Among them were activists from the ruling United Russia party, Mr Putin's legislative sledgehammer in parliament. They carried a banner reading, "We are proud of the past and we believe in the future".

"I just saw a veteran pour a glass of vodka on General Chuykov's grave and drink a second one in tribute, breaking down in tears," said Alexei Sharbelsky, 44, a party worker. "We must preserve this memory and emotion of Stalingrad, and pass it from generation to generation."

Units of Cossacks in shaggy hats filed past and children posed for photographs by the graves of heroes. Many people spoke together of whether the name Stalingrad – removed in 1961 - should be returned to the city. In recent weeks, 50,000 of the city's residents signed a petition in favour of the change.

Vladimir Kazachkov, 75, was – unsurprisingly - in favour of giving Josef Stalin's name back to the town. He stood nearby holding up a portrait of the dictator. Underneath was written: "Today is a Day of Victory and Stalin is the Supreme Commander in Chief of the Victors.""You can't cut down trees without woodchips flying," said Mr Kazachkov, who was five at the time of the battle and hid in a cellar under his parents' kitchen.

"Stalin made some mistakes, he killed some people, but he won the war and rebuilt the country. And people here fought for Stalingrad, not Volgograd."

Away from Mamayev Kurgan, down below the hill and across the railway tracks, Valentina Savelyeva, 75, was spending the day in quiet reflection at her ramshackle house at 1 Kubinskaya Street.

Mrs Savelyeva was five years old when the bombs started raining down in 1942. Her father Timofey was away at the front; first near Moscow and then in Stalingrad, manning an anti-aircraft gun on an island in the middle of the Volga as the Germans planes swept overhead.

"Father came home just once and told us, "We will stay and die in our city'," remembered Mrs Savelyeva. She would never see him again. In September 1942, her two-year old brother Gennady died of diphtheria as the intensity of the battle increased, and hunger and disease began to take hold of the thousands of civilians who remained in the city. She and her mother and grandmother abandoned their home a month later – it was soon swept from its foundations and left in a crumpled heap by the force of an explosion.

The three of them dragged a sack of potatoes and a few possessions to a ravine that cut down to the river near the Red October steel plant.

"The oil tanks nearby had been hit and the Volga was a sheet of fire," Mrs Savelyeva recalled. Irregular soldiers had burrowed into the side of the ravine, creating tiny living spaces, each with a front door ripped from a ruined house.
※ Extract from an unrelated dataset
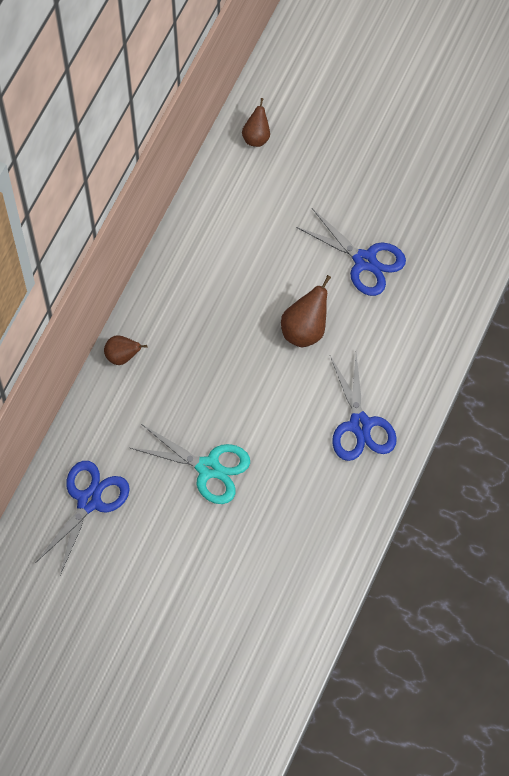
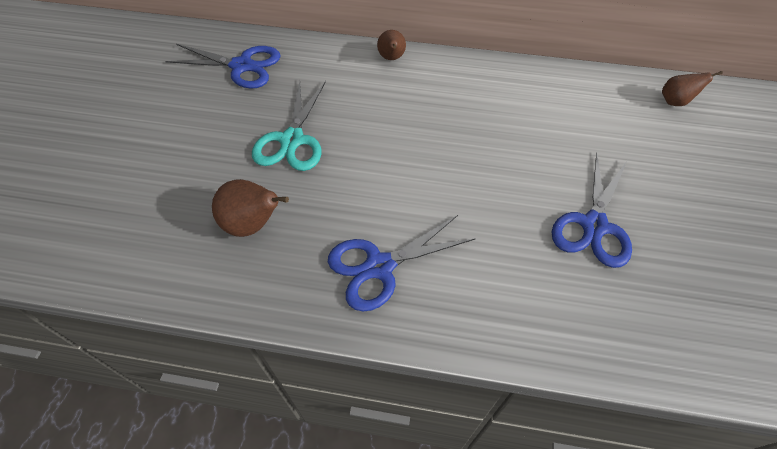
camera: 75 degrees right, 10 degrees down
(305, 330) = (479, 187): brown pear -> brown pear (253, 224)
"We crouched in the burrow, peeping out," said Mrs Savelyeva. "The potatoes lasted as week. When the incendiary bombs fell we would rush out and cook them on the flames."

After that the family survived for three months by eating lumps of clay from the river bank. "It was slightly sweet and I would suck on it all day long. My mother collected water from the Volga. There was blood floating downstream. She would crouch down and skim it away with her hand, and then filter the water into a saucepan with a piece of cloth."

The aerial bombardments were unremitting. Once, Mrs Savelyeva and her grandmother were trapped as their burrow was covered by debris. A group of Soviet soldiers poked their rifles through the earth to locate the door and then dug the pair out with their trowels.

On another occasion a family who had carved out a larger bunker all asphyxiated when it was buried in an explosion.

"I'll never forget the moment when the bodies were dug out," said Mrs Savelyeva. "There was girl a little older than me. She had clumps of hair in her hands that had she torn out in desperation as she choked to death."

Not until three years ago did she find out the fate and final resting place of her father. Military records, only recently made widely available, show he died near the Volga on October 16th, 1942, and was later reburied with tens of thousands of others in a mass grave on Mamayev Kurgan.

"I lived here all my life, close to the Kurgan, and I never knew he was just up the hill," said Mrs Savelyeva. "I'm still alive and I'm glad my father's name will live in stone. But I feel an emptiness inside."